Refuerzos y coordinación: cómo reaccionó la ciudad de México tras la caída de El Mencho

La muerte del presunto líder del cártel Jalisco Nueva Generación, conocido como El Mencho, encendió una movilización inmediata en la Ciudad de México. Autoridades capitalinas activaron un amplio operativo de seguridad para mantener el orden y proteger a la población.

Qué se desplegó
– Según reportes oficiales, se movilizaron alrededor de 5,000 elementos en puntos estratégicos. Ese contingente integró fuerzas federales, personal de seguridad aeroportuaria y policías locales.
– Castrenses y efectivos de la Guardia Nacional montaron filtros y retenes en las principales vías de acceso; hubo patrullajes visibles en el Segundo Piso del Periférico y revisiones en ejes clave de la ciudad.
– El Gabinete de Seguridad, convocado por la alcaldesa Clara Brugada, quedó en sesión permanente para coordinar acciones con las fuerzas federales y supervisar medidas preventivas.

Movilidad y operaciones públicas
– El Metro, Metrobús, Cablebús y el tren ligero siguieron funcionando con normalidad. Sí se registraron cancelaciones puntuales de autobuses saliendo de la Terminal Norte con destino al noroeste del país.
– El Aeropuerto Internacional de la Ciudad de México operó de manera habitual; sin embargo, algunas aerolíneas suspendieron temporalmente vuelos a Puerto Vallarta por incidentes violentos registrados en esa ciudad. En los accesos aeroportuarios se reforzaron los controles y rutas alternativas.
– La Secretaría de Movilidad mantuvo un monitoreo constante desde su centro de mando para detectar eventualidades y coordinar desvíos cuando fue necesario.

Educación y servicios
– Las escuelas públicas abrieron con normalidad. La UNAM mantuvo actividades en su campus central, aunque sugirió medidas de flexibilidad para estudiantes provenientes de otras entidades.
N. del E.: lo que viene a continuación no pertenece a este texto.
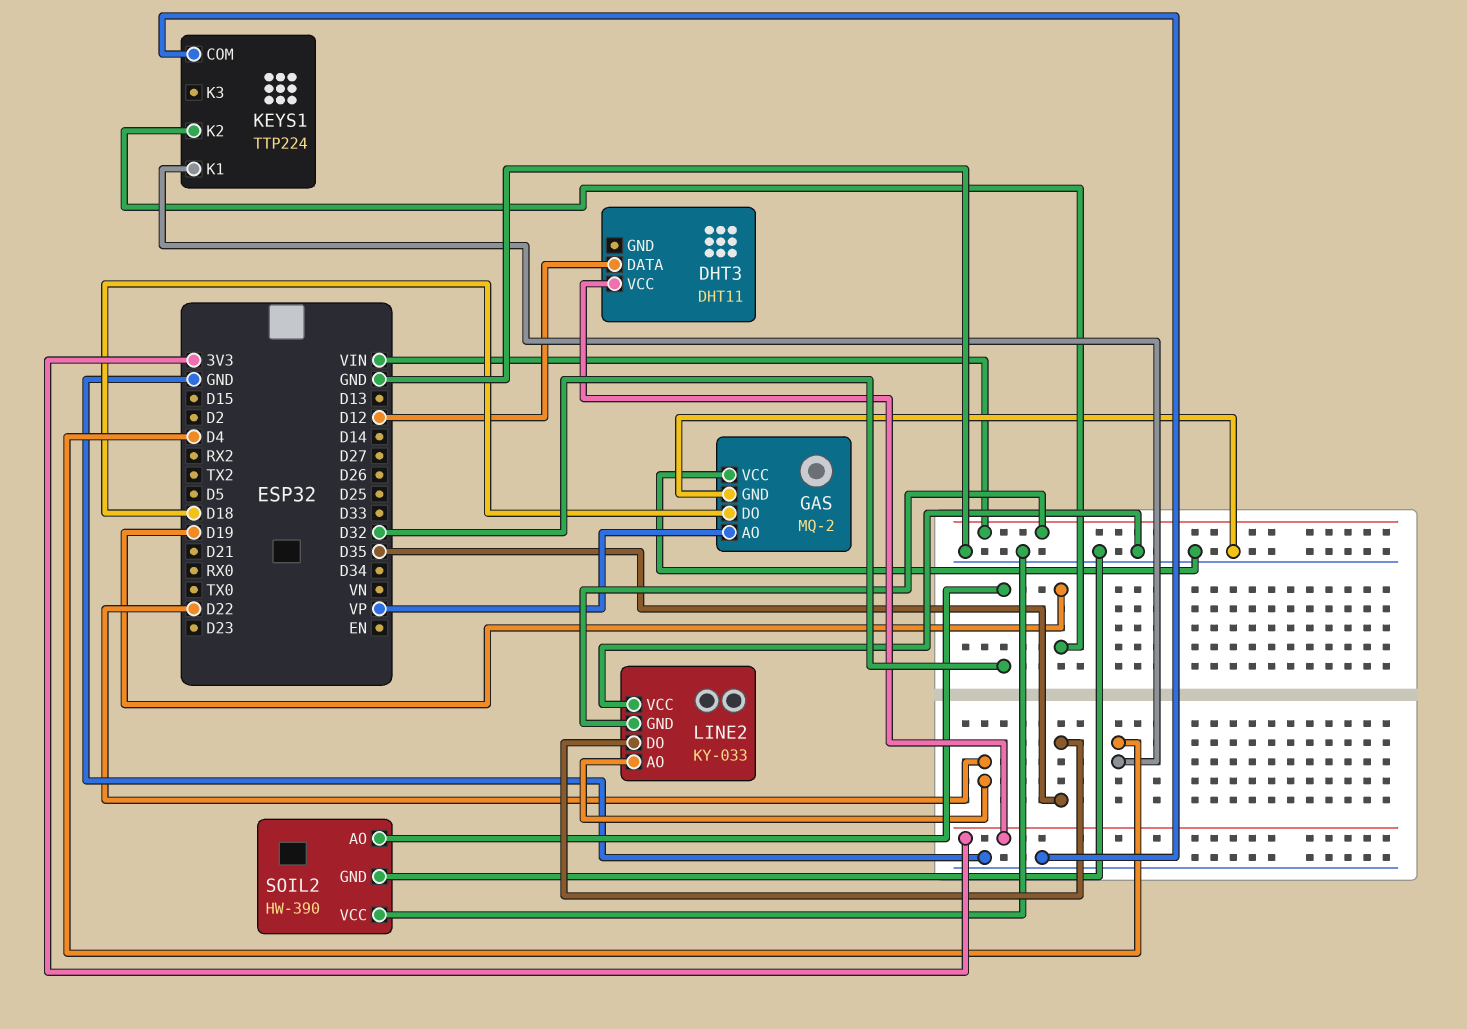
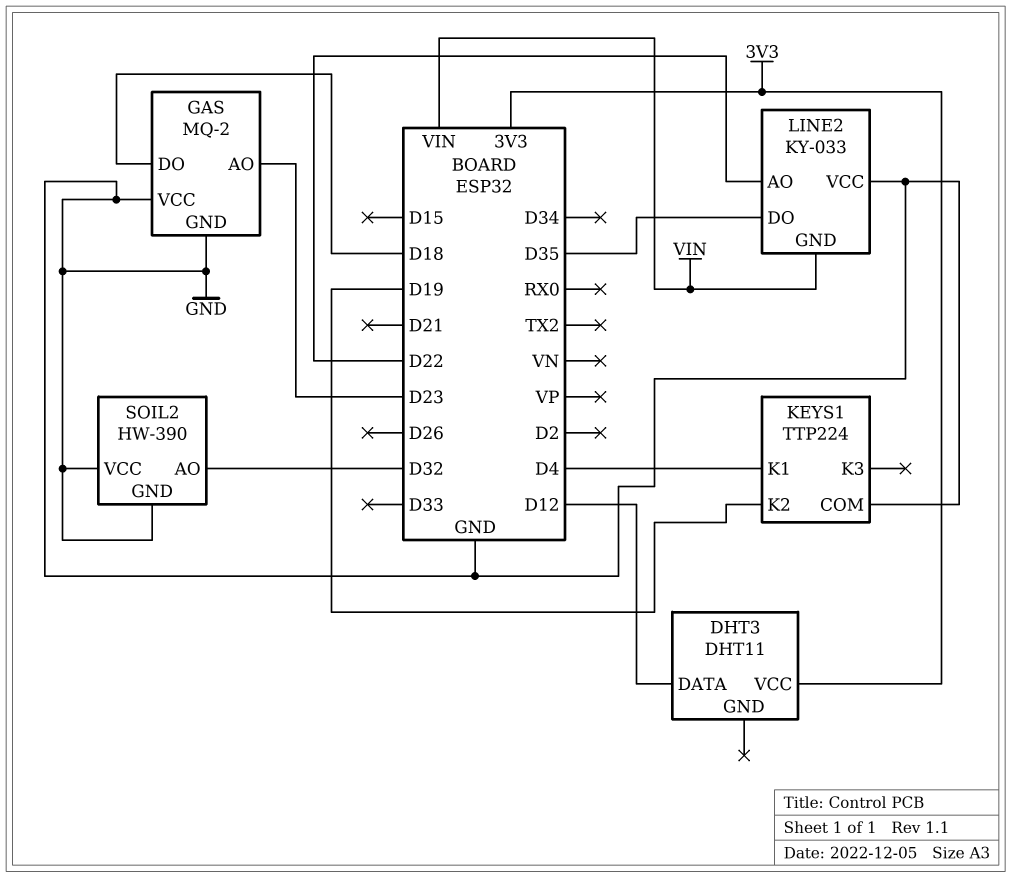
GAS pin AO: VP -> D23

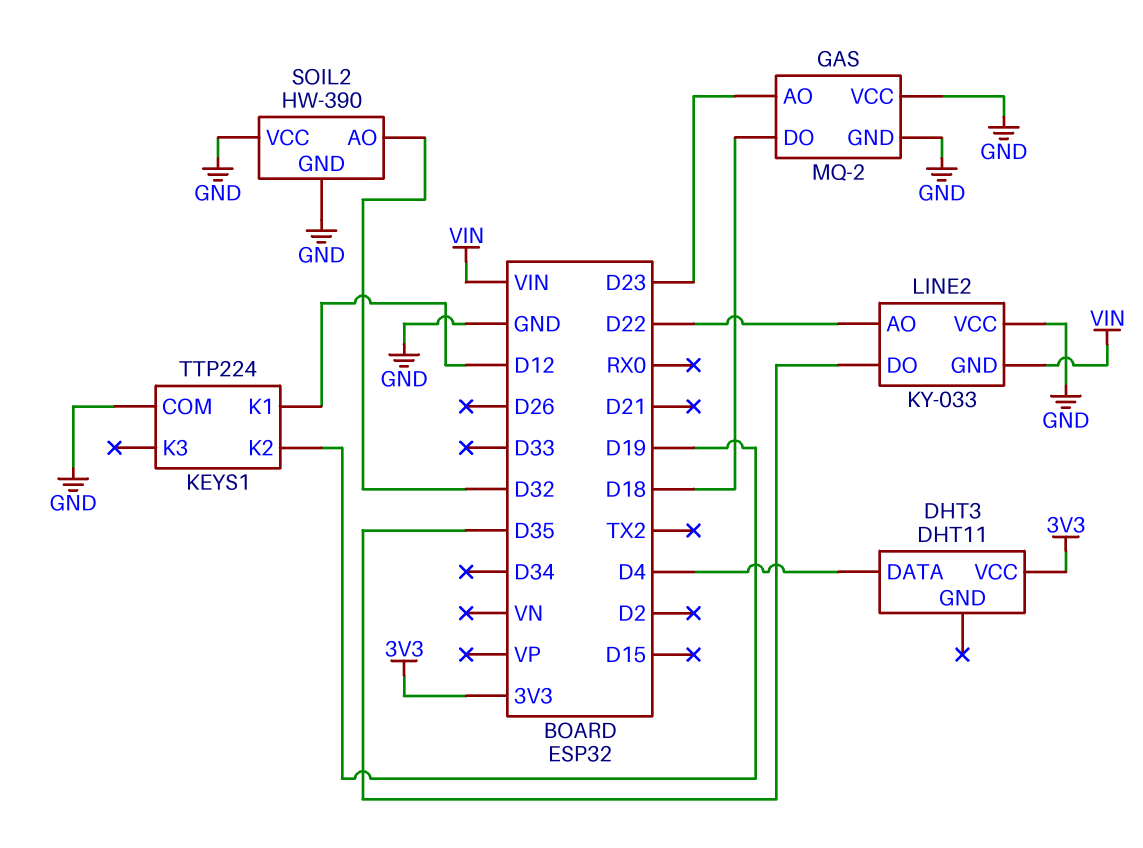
DHT3 pin DATA: D12 -> D4
KEYS1 pin K1: D4 -> D12

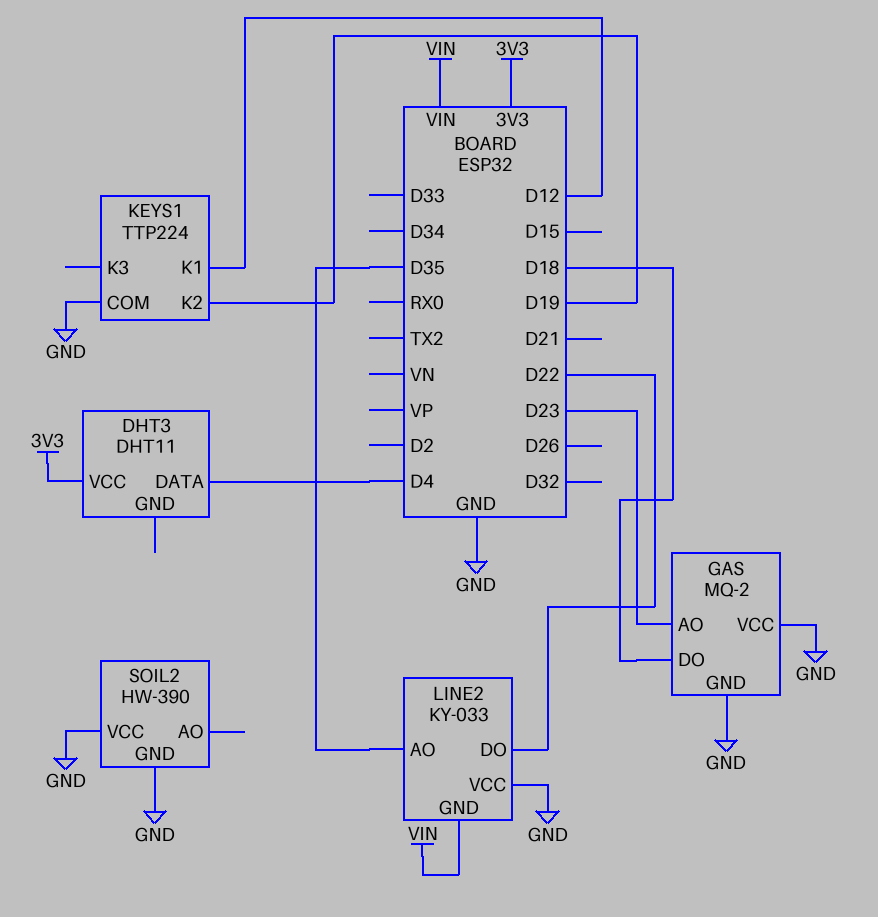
LINE2 pin AO: D22 -> D35
LINE2 pin DO: D35 -> D22
SOIL2 pin AO: D32 -> none

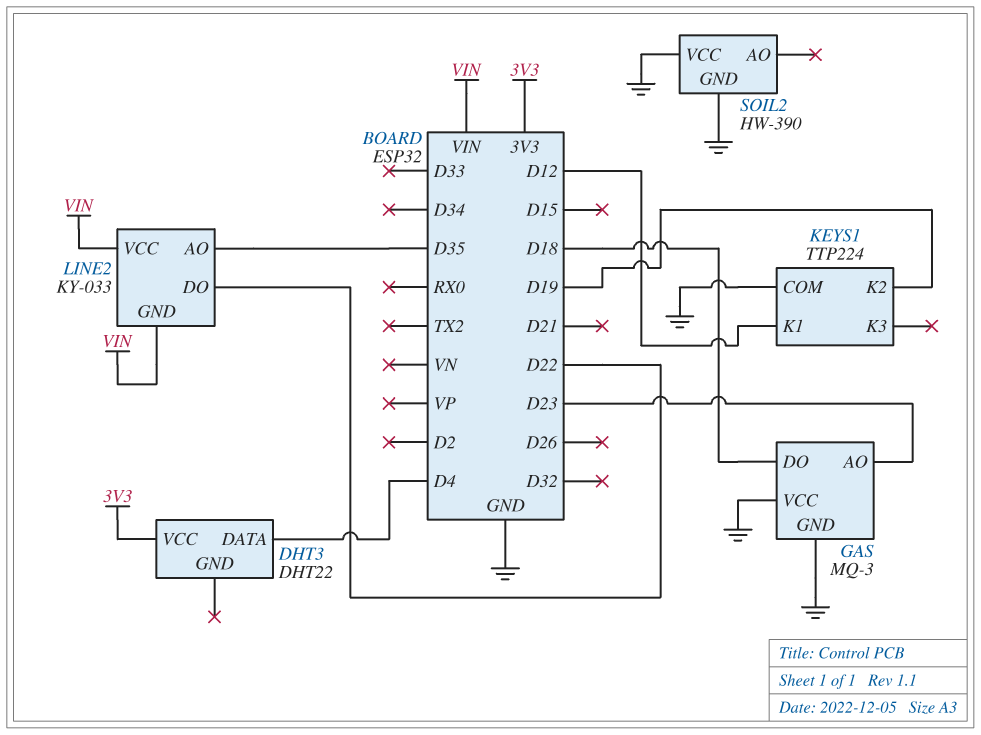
DHT3: DHT11 -> DHT22
GAS: MQ-2 -> MQ-3
LINE2 pin VCC: GND -> VIN

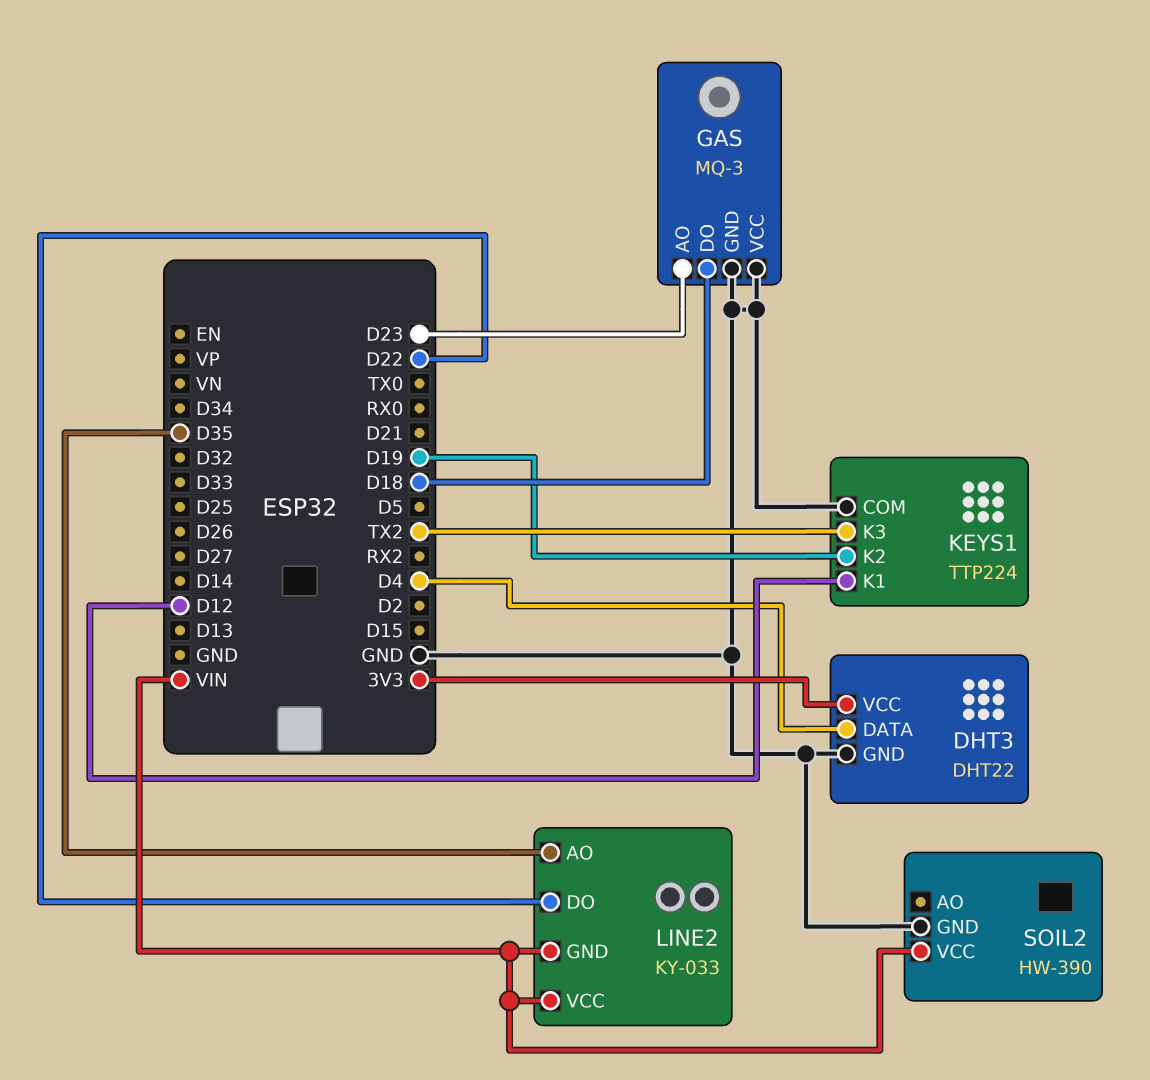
DHT3 pin GND: none -> GND
KEYS1 pin K3: none -> TX2
SOIL2 pin VCC: GND -> VIN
Riesgos y escenarios posibles
Especialistas advierten que la eliminación de un liderazgo criminal suele desencadenar reacomodos internos: facciones que pugnan por el control, cambios en las rutas delictivas y episodios de violencia localizada. En semanas próximas podrían observarse enfrentamientos puntuales o desplazamientos de actividades ilícitas hacia nuevas zonas.

La evolución dependerá, sobre todo, de dos factores: la capacidad de inteligencia de las fuerzas públicas para anticipar movimientos y la coordinación entre niveles de gobierno. Sin esas herramientas, el riesgo de episodios violentos aumenta y se complica la contención.

Percepción pública y política
La presencia masiva de fuerzas de seguridad busca dar tranquilidad a la ciudadanía, pero también genera atención política y mediática. Las autoridades deben equilibrar la visibilidad del operativo—necesaria para disuadir—con estrategias que eviten generar alarma innecesaria entre la población.

Lo que viene
En el corto plazo habrá que vigilar rutas de transporte, puntos de concentración urbana y los corredores que conectan la capital con zonas del occidente y noroeste del país. Las autoridades han dicho que mantendrán vigilancia y ajustes operativos según la evolución del riesgo, mientras la ciudadanía espera señales claras de normalidad y seguridad.